One important clinical issue is to be aware of the approximate prevalence of the problem in your practice population. The predictive values of a test vary with the underlying prevalence of the disease in the target population. This is illustrated in Fig. 2 by comparing Example B with Example A. In Example B, a community sample of 1000 was screened using an exercise ECG and the true disease status also determined by angiography. The sensitivity and specificity of the test are identical in both Examples A and B (Se = 0.6, Sp = 0.9). However, the positive predictive value, which was diagnostically useful at 0.86 in Example A, has fallen to 0.38 in the screened population in Example B (60/160). Thus, in the unselected community sample where the underlying prevalence of disease was only 100/1000 (or 10%) the proportion of patients with a positive test who truly had the disorder had fallen to 38% — in other words, in this sample, conducting the test did not contribute to diagnostic certainty about the presence of atherosclerotic disease.

Even if the test were very specific, a low prevalence of disease in the underlying population would produce a low positive predictive value. Test positive results in this setting will be largely false positives (100/160 in Example B).

Clinical judgment and examination increases the 'prevalence of disease'. Thus, exercise ECGs applied to the unselected community would imply a low prevalence and poor +PV. Clinical judgments can increase the prevalence — if one targeted middle aged males who smoked and were hypertensive, then the yield from an exercise ECG test would be much higher (a +PV approaching that in Example A).

This process of 'increasing the likelihood of disease' (prevalence) selects subjects so that diagnostic tests are more useful.

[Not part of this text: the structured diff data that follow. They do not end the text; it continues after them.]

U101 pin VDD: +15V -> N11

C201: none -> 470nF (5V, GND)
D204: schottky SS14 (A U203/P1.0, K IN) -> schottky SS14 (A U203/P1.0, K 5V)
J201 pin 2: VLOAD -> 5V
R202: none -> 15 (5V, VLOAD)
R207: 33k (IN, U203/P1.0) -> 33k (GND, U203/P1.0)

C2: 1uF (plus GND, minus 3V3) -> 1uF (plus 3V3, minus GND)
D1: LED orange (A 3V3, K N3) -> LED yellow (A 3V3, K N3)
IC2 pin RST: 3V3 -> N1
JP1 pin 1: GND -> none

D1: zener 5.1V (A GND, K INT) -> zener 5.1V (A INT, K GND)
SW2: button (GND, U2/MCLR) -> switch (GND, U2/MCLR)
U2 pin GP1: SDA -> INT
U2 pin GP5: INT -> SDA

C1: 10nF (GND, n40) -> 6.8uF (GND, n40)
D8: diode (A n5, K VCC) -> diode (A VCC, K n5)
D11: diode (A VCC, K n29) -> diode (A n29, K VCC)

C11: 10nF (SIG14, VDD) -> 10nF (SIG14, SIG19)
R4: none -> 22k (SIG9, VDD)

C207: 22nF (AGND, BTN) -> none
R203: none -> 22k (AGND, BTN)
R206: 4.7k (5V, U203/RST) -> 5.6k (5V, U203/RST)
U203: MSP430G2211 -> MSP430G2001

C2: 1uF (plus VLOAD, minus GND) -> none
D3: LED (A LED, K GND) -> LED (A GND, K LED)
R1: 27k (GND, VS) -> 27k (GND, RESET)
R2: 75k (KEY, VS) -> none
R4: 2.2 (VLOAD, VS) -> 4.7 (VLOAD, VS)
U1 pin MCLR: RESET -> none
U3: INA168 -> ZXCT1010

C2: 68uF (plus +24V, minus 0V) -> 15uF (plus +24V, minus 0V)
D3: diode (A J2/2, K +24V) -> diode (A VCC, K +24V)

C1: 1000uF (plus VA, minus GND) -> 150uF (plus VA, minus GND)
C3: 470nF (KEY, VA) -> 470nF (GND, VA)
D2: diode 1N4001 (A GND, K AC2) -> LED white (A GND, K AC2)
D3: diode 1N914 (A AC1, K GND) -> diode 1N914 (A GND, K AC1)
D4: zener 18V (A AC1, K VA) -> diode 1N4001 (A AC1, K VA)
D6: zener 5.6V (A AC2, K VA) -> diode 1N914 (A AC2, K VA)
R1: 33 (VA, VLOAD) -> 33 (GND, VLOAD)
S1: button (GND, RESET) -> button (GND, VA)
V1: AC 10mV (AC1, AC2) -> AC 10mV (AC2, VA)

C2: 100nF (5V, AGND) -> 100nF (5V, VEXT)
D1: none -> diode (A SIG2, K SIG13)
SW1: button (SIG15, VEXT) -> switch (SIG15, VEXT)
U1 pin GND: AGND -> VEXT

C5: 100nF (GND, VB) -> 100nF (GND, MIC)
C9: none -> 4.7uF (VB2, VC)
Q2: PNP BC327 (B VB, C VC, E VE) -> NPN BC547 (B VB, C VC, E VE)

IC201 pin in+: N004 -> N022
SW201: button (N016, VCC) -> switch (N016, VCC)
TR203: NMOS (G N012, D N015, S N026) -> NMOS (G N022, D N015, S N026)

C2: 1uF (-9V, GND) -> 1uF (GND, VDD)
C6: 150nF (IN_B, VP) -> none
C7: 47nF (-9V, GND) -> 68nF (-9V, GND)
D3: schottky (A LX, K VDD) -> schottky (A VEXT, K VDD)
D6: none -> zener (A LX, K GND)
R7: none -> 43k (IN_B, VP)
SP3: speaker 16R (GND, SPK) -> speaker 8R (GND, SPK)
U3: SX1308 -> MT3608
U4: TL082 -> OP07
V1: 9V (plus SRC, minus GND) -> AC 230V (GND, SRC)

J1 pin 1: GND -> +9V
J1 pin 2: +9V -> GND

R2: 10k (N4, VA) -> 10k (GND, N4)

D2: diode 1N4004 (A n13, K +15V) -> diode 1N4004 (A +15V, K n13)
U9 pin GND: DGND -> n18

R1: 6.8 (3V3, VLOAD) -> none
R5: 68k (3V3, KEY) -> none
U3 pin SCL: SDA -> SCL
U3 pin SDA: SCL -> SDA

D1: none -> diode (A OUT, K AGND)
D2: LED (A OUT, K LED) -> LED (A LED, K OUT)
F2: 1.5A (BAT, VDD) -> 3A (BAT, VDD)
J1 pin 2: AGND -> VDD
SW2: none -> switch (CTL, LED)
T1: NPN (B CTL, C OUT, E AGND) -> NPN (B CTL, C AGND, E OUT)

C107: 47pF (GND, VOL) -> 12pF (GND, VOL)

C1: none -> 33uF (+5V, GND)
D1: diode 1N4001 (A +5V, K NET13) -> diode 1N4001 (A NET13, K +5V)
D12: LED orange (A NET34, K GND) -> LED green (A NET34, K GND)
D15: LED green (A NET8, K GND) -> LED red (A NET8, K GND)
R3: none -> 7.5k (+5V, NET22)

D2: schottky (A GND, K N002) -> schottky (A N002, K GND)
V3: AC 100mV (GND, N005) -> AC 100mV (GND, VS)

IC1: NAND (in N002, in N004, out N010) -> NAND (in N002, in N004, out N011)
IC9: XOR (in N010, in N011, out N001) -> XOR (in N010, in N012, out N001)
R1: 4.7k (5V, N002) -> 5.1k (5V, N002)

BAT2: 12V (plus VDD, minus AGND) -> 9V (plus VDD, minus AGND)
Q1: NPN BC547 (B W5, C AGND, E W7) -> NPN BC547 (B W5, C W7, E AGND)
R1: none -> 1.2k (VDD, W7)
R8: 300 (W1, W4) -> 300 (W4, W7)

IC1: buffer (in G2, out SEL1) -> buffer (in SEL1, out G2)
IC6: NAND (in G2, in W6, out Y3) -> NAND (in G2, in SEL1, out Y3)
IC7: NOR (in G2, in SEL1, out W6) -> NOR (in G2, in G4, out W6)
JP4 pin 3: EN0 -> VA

Clinical signs and a history of post-prandial pain will be needed before gastric endoscopy is recommended. More detailed test results will be essential before submitting patients to a liver biopsy to diagnose chronic active hepatitis — the preliminary tests, including LFTs and ultrasound results increase the likelihood of hepatitis and make the (potentially hazardous) biopsy test worthwhile.

 

Conclusion

It is useful for clinicians to know the sensitivity and specificity of common tests to help in deciding which tests to use to 'rule in' or 'rule out' disease. However, predictive values are of more direct clinical usefulness, enabling the clinician to estimate the probability of disease given the test result. One problem is that predictive values are prevalence dependent, but the prevalence (likelihood) of disease can be increased by clinical signs, other tests and even clinical 'intuition'.

Finally, clinical signs and judgment should never be ignored in the face of a technological test result. As Langlands has pointed out2, a negative mammogram should be ignored if a clinical breast lump remains palpable. In such circumstances, clinical judgment should suggest definitive biopsy, even though the test result was negative. Tests are to be used to assist clinicians, not to rule clinical decision-making.